Cross-Asset Playbook

  • Rates:
    • Bullish duration setup if CPI underwhelms and PMI price gauges ease.
    • Bearish front-end if supercore re-accelerates; watch 2-year yield reaction first, then 5s/30s curve shape.
  • FX:
    • USD: Falls on soft CPI + soft PMI prices; rallies if CPI surprises hot.
    • GBP: Trades the CPI print—services strength = firmer GBP; downside surprise = relief.
    • EUR: Highly sensitive to German PMI; a growth trough narrative can lift EUR vs. USD if U.S. CPI is benign.
  • Equities:
    • Cyclicals bid on soft inflation + steady PMIs.
    • Defensives outperform on hot CPI + weak PMIs (stagflation scare).
    • Factor tilt: Quality and cash-flow resilience remain the “sleep-at-night” allocation into year-end.
  • Credit:
    • IG: Stable unless CPI shocks higher.
    • HY: Tracks equities; watch PMIs for demand visibility.

Risks to the Map

  • Data Revisions/Rescheduling: Late adjustments can shift release times—be ready for headline risk outside the top of the hour.
  • Energy Prices: A fresh upswing could muddy the CPI read even if core cools.
  • Survey Noise: PMIs are diffusion indices; confirm with orders-to-inventories and price components, not the headline alone.

Conclusion

This is a two-axis week: policy (U.S. CPI, UK CPI, Canada CPI) and growth (flash PMIs, housing). The most market-moving scenario is a soft U.S. CPI paired with easing PMI price gauges—generating a duration bid, a softer dollar, and a relief rally in cyclicals. The bear case is a hot CPI with firm PMI prices, which would reprice the front end higher and tighten financial conditions into month-end.


FAQ

Which single release matters most?
U.S. CPI on Friday. It anchors the Fed path and sets the tone for curves, the dollar, and equity multiples.

How should I prepare for Friday’s data crush?
Map your reaction function in advance (levels for rates, FX, and equity indices), size positions conservatively, and avoid chasing the first tick—PMI components often revise intraday narratives.

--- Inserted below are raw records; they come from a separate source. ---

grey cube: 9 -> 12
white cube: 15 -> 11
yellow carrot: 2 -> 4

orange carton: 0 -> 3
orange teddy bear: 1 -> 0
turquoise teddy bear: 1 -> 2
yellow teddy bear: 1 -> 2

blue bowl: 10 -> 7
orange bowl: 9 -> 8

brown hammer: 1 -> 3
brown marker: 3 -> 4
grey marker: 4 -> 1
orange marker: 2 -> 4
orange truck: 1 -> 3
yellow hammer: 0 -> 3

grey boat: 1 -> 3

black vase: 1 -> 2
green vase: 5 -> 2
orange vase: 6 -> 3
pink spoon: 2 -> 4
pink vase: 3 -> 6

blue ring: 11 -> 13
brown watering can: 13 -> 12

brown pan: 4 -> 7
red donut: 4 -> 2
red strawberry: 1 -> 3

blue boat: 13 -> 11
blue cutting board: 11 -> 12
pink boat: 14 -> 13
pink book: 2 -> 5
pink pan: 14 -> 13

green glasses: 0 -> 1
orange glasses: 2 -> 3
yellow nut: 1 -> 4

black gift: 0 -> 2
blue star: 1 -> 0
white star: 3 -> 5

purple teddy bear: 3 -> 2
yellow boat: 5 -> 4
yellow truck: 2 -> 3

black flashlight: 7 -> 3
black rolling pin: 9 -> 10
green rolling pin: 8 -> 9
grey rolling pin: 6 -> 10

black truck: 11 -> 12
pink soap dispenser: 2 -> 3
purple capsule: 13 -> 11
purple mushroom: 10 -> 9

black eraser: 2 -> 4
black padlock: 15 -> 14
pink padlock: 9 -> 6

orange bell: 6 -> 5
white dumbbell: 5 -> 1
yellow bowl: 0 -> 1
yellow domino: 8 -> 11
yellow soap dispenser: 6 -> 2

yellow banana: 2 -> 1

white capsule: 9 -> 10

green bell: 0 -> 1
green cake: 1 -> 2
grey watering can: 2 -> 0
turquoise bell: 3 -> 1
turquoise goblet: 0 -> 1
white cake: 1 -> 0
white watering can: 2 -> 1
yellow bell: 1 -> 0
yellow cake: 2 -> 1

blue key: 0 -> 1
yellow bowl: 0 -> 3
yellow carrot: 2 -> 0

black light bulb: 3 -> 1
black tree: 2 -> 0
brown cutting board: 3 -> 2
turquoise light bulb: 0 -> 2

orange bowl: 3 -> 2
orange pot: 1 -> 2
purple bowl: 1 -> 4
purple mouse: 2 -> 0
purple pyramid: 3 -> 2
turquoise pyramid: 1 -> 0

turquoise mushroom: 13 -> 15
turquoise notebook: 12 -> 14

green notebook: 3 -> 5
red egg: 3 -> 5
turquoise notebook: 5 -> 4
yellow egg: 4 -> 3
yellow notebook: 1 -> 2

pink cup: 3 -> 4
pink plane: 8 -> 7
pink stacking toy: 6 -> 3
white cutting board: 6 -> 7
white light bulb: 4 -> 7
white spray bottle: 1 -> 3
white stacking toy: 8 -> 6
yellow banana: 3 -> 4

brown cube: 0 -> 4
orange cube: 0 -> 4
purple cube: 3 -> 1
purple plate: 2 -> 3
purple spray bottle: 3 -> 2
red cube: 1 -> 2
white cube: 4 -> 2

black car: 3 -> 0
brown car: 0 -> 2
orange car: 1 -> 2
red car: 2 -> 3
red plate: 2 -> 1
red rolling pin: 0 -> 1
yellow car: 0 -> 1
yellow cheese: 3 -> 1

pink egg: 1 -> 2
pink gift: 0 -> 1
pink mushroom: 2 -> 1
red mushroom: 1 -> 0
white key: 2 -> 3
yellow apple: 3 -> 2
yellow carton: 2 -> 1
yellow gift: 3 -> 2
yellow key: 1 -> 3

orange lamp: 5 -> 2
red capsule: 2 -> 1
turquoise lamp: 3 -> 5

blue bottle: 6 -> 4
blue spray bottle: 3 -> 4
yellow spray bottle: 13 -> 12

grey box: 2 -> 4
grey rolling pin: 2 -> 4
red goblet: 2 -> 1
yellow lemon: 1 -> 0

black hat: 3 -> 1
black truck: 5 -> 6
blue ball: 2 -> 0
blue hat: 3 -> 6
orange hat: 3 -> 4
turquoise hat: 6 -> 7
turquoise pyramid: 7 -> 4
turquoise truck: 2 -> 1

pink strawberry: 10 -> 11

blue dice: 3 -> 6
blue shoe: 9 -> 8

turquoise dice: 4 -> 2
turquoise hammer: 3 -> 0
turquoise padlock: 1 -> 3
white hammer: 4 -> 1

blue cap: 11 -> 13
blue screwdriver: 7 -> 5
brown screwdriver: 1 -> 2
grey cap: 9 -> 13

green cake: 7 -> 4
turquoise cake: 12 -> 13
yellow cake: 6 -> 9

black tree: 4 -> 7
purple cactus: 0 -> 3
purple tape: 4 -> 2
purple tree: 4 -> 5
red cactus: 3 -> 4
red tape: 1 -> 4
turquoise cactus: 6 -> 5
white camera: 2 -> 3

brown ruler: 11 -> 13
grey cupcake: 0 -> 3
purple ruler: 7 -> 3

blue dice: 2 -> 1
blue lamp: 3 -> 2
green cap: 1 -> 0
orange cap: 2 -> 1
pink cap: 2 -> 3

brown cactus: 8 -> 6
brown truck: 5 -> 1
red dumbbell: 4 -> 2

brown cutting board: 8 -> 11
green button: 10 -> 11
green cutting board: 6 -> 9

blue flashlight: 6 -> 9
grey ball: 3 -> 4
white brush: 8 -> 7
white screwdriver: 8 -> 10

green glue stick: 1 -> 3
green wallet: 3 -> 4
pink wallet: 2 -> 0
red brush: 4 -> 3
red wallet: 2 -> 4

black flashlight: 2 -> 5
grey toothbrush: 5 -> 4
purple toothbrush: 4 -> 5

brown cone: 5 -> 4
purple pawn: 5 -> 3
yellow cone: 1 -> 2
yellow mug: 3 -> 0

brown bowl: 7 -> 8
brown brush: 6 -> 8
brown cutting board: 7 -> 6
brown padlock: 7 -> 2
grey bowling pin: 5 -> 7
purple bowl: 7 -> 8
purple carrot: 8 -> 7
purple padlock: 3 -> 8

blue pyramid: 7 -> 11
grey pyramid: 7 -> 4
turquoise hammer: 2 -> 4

What’s the sleeper catalyst?
UK services CPI and German PMI output prices—small components, big signaling power for BoE/ECB rhetoric and EUR/GBP moves.


Disclaimer

This publication is for informational purposes only and does not constitute investment advice, an offer, solicitation, or recommendation to buy or sell any financial instrument. Economic calendars and times can change; always verify on the day of release. Views reflect the author’s judgment as of publication and may change without notice.